王茹紧紧地搀着王彦章的臂膀,问道:“爹,这开封城怎么像是刚糟了一场大战一般,戒备如此森严?”

王彦章苦笑着摇了摇头道:“一言难尽啊!这里不是说话的地方,咱们进城再说。”

回到王彦章的府邸后,待家人奉上茶水,早已干渴难耐的安继业和王茹也不嫌烫,如饮琼浆一般一口气把茶水一饮而尽。随后安继业意犹未尽的舔了舔嘴唇,问道:“王老前辈,这开封府的局势如此紧张,到底发生了什么事了啊?”

王彦章长叹一声道:“就像茹儿猜测的那样,开封府刚刚遭遇了一场大战啊!大战过后,局势自然紧张了。”

安继业不解的问道:“我们路过相州的时候,李嗣源正在围攻相州,莫非是围攻相州之前李嗣源先对开封动手了不成?”

王彦章点了点头道:“正是如此。

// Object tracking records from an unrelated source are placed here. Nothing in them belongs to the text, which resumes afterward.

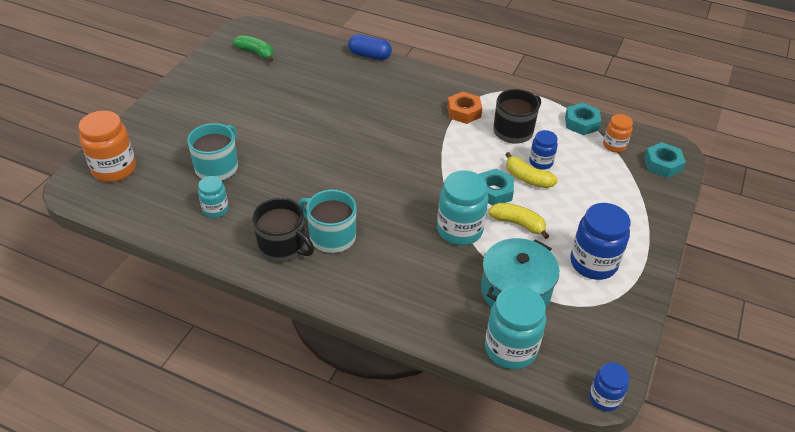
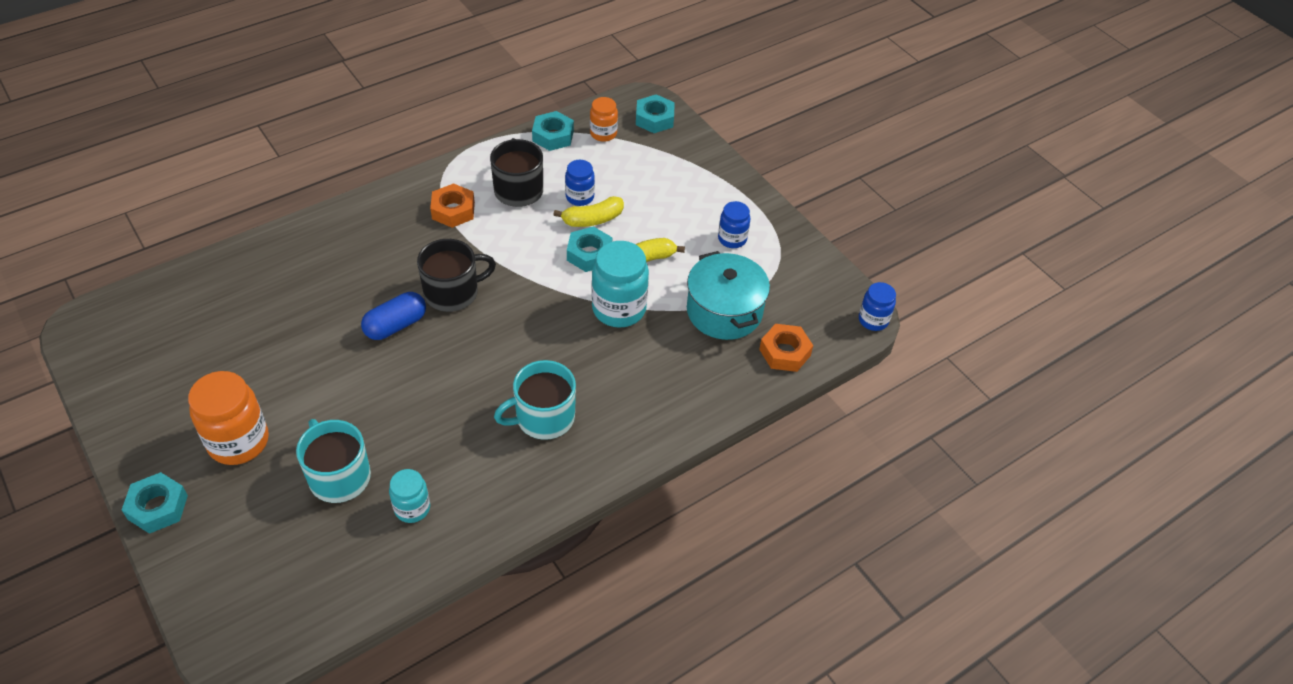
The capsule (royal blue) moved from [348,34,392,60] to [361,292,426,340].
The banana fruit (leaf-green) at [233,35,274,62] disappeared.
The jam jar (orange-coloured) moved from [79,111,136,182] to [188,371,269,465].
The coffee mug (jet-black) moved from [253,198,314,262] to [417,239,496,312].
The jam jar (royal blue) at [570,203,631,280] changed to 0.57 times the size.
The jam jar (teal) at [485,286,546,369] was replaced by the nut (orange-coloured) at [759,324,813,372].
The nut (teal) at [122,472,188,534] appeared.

十天前,晋阳大营的李嗣源突然不宣而战,竟然一举攻下了河南府,随后兵锋直指开封,打了我们一个措手不及!所幸开封乃我大梁国都,城墙坚固无比,加之城内粮草充足,并且还有十万守军。李嗣源围攻开封三日无果后,便调转马头直奔相州去了。我还以为李嗣源此举定是得到了李存勖的授意,怎么你们一直陪在李存勖的身边竟然不知道吗?”

安继业摇了摇头道:“我大哥确实曾下令让李嗣源佯攻河南府,但是我们着实没有想到这个李嗣源竟然如此勇猛,不仅把河南府打了下来,而且还围攻了开封?”

明白了原因后,王茹所有所思的点了点头道:“原来如此。爹,有一件事我想问你,在我们与契丹人交战的紧要关头,咱们梁国为什么会突然对镇州发起了攻击,几乎让我们陷入了腹背受敌万劫不复之境,咱们梁国如此做法,岂不是在帮着契丹人吗?”

王彦章苦笑道:“你们和李存勖打响了定州之战以后,契丹人突然遣使来开封向我大梁请求联合出兵对李存勖形成夹击之势。虽然晋梁两国敌对已近四十余年,但是我也明白当此时节当以民族大义为重,怎能因为两国之间的敌对就去和入寇中原的契丹异族结盟呢?更何况唇亡齿寒,面对契丹人入寇中原,晋梁两国乃是唇齿相依的局面。如果我们真的和契丹人联手打败了晋国,只怕契丹二十万铁骑即刻就会趁势挥师南下,对我大梁发起总攻。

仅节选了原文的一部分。